Fixed wireless is the answer. at&t (landline) will be working with their cellular counterpart (at&t Mobility) to install it to rural areas in the next few years. It will be using the new LTE technology (aka 4G) for both voice and data.

A couple of years ago Verizon said that they don't plan on building out FiOS any more than it already is. They saw the handwriting on the wall. Wireless is the future. I don't like it, as I had hoped we would all be fed by fiber by now, but the cost to install that infrastructure would be so cost prohibitive it isn't funny.

The case in NYC due to Sandy is localized since a large amount of copper was wiped out (very old paper insulated copper lines) and to replace them with more modern copper lines would be so expensive that it's best to move people over to fiber. Same for those who have very long copper loops. It's just best to move them over to fiber IF it's even available.

Overall - wireless is the future. FiOS isn't. Sadly.



norbert26
Premium
join:2010-08-10
Warwick, RI

said by dmine45:

Copper is dead. Fiber is almost dead. The future is wireless. But what about those who want a "landline"?

Fixed wireless is the answer. at&t (landline) will be working with their cellular counterpart (at&t Mobility) to install it to rural areas in the next few years. It will be using the new LTE technology (aka 4G) for both voice and data.

A couple of years ago Verizon said that they don't plan on building out FiOS any more than it already is. They saw the handwriting on the wall. Wireless is the future. I don't like it, as I had hoped we would all be fed by fiber by now, but the cost to install that infrastructure would be so cost prohibitive it isn't funny.

The case in NYC due to Sandy is localized since a large amount of copper was wiped out (very old paper insulated copper lines) and to replace them with more modern copper lines would be so expensive that it's best to move people over to fiber. Same for those who have very long copper loops. It's just best to move them over to fiber IF it's even available.

Overall - wireless is the future.
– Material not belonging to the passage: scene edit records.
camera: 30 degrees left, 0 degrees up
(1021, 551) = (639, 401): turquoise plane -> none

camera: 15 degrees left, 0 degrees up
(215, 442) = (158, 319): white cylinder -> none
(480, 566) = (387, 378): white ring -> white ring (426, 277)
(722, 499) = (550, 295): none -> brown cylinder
FiOS isn't. Sadly.

Sure for phone just add enough cell towers to fill in coverage holes and fill in rural areas. I have a verizon home connect which is a cell phone base station you plug "fixed land line phones into" . It will just need an updated LTE model in the future. However we are not just dealing with just phone. There is the issue of internet and even worse legacy TV service. There is not enough spectrum to move all this over to wireless . The main reason for fiber was legacy TV and internet. It only made sense to move phone over to fiber rather then continue to maintain a copperline network for POTS in the long run.

dmine45

join:2002-11-03
Fredericksburg, VA

said by norbert26:

Sure for phone just add enough cell towers to fill in coverage holes and fill in rural areas. I have a verizon home connect which is a cell phone base station you plug "fixed land line phones into" . It will just need an updated LTE model in the future. However we are not just dealing with just phone. There is the issue of internet and even worse legacy TV service. There is not enough spectrum to move all this over to wireless . The main reason for fiber was legacy TV and internet. It only made sense to move phone over to fiber rather then continue to maintain a copperline network for POTS in the long run.
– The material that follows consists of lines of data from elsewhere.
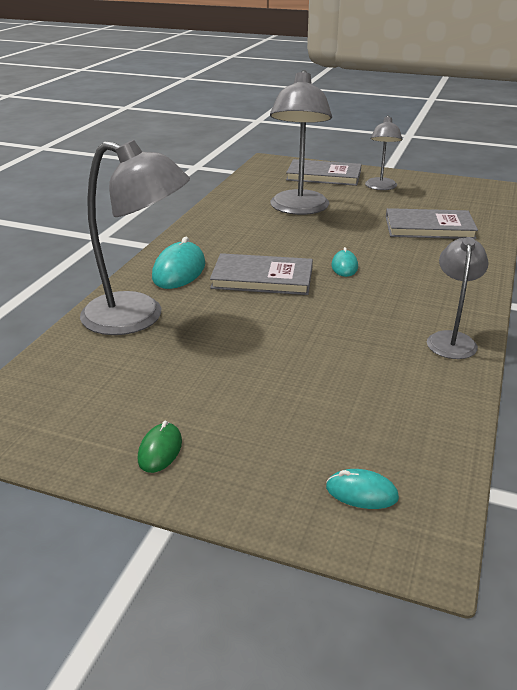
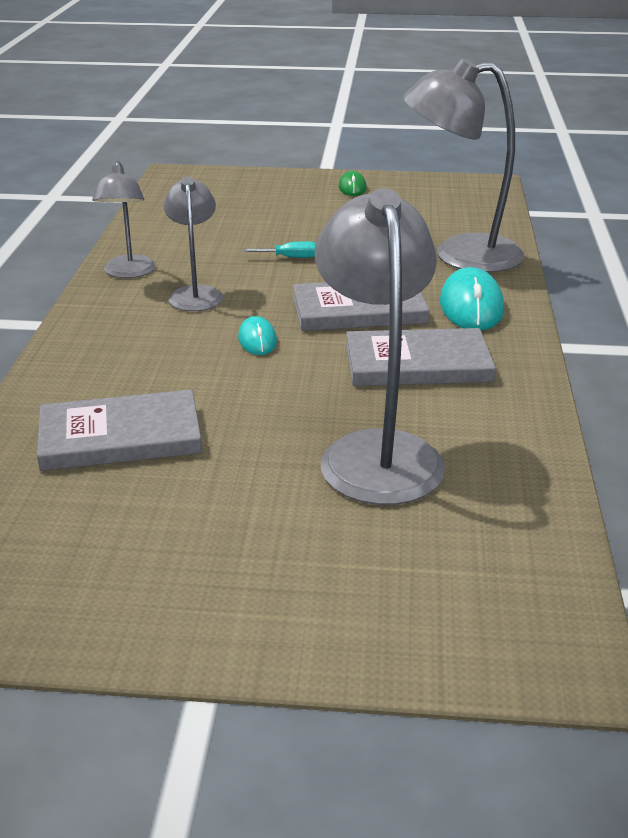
camera: 165 degrees right, 0 degrees up
(294, 336) = (290, 257): none -> turquoise screwdriver
(324, 176) = (373, 596): grey book -> grey book (417, 363)
(361, 492) = (211, 186): turquoise mouse -> none
(380, 187) = (216, 564): grey lamp -> grey lamp (195, 294)

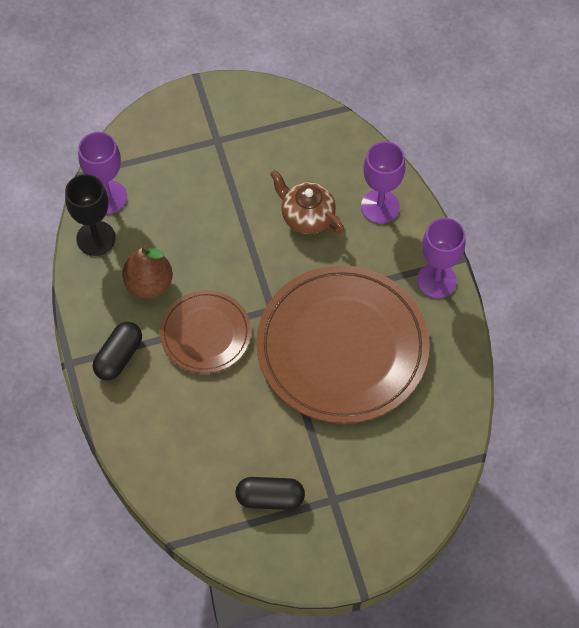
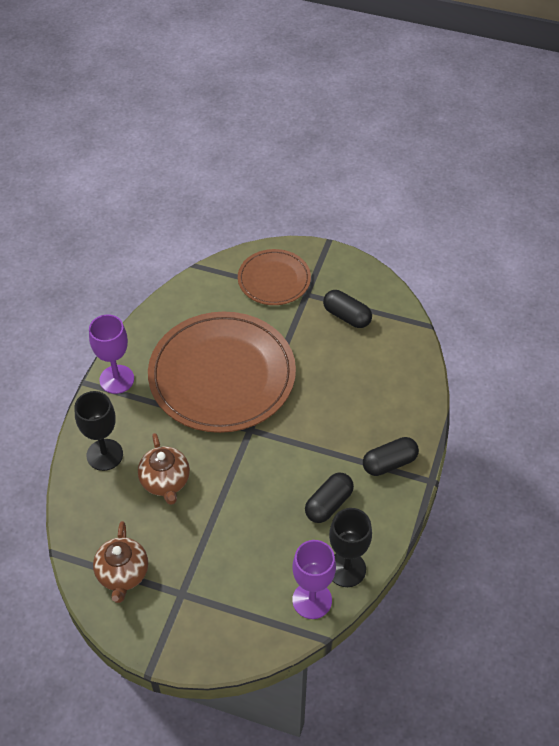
camera: 145 degrees left, 10 degrees down
(149, 284) = (328, 504): brown pear -> black capsule
(205, 333) = (312, 441): brown plate -> brown plate (274, 279)
(276, 126) = (123, 574): none -> brown teapot
(380, 206) = (104, 455): purple goblet -> black goblet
TV can be streamed over LTE, but it would be a bandwidth hog. I think for rural areas satellite would be best. There are LTE devices where you plug your landlines into now, and I think that will be the future.

jcondon

join:2000-05-27
Fishkill, NY
Reviews:
·Optimum Online
reply to PhoenixDown

said by PhoenixDown See Profile
Some providers used to sell i-dsl -- DSL service over fiber which was just ISDN service without a B-Channel.

I am pretty sure it still had two B channels. They only did data. On IDSN you had two B channels that you could use for voice or data.

I think on IDSL they even used the D channel as well to give you upto 144Kbps.


McBane

join:2008-08-22
Plano, TX
reply to dmine45

said by dmine45:

Copper is dead. Fiber is almost dead. The future is wireless. But what about those who want a "landline"?

I got a big LOL out of this. Fiber is almost dead, huh? It only runs the entire internet and all of FiOS. Verizon has no plans to ditch existing FiOS deployments.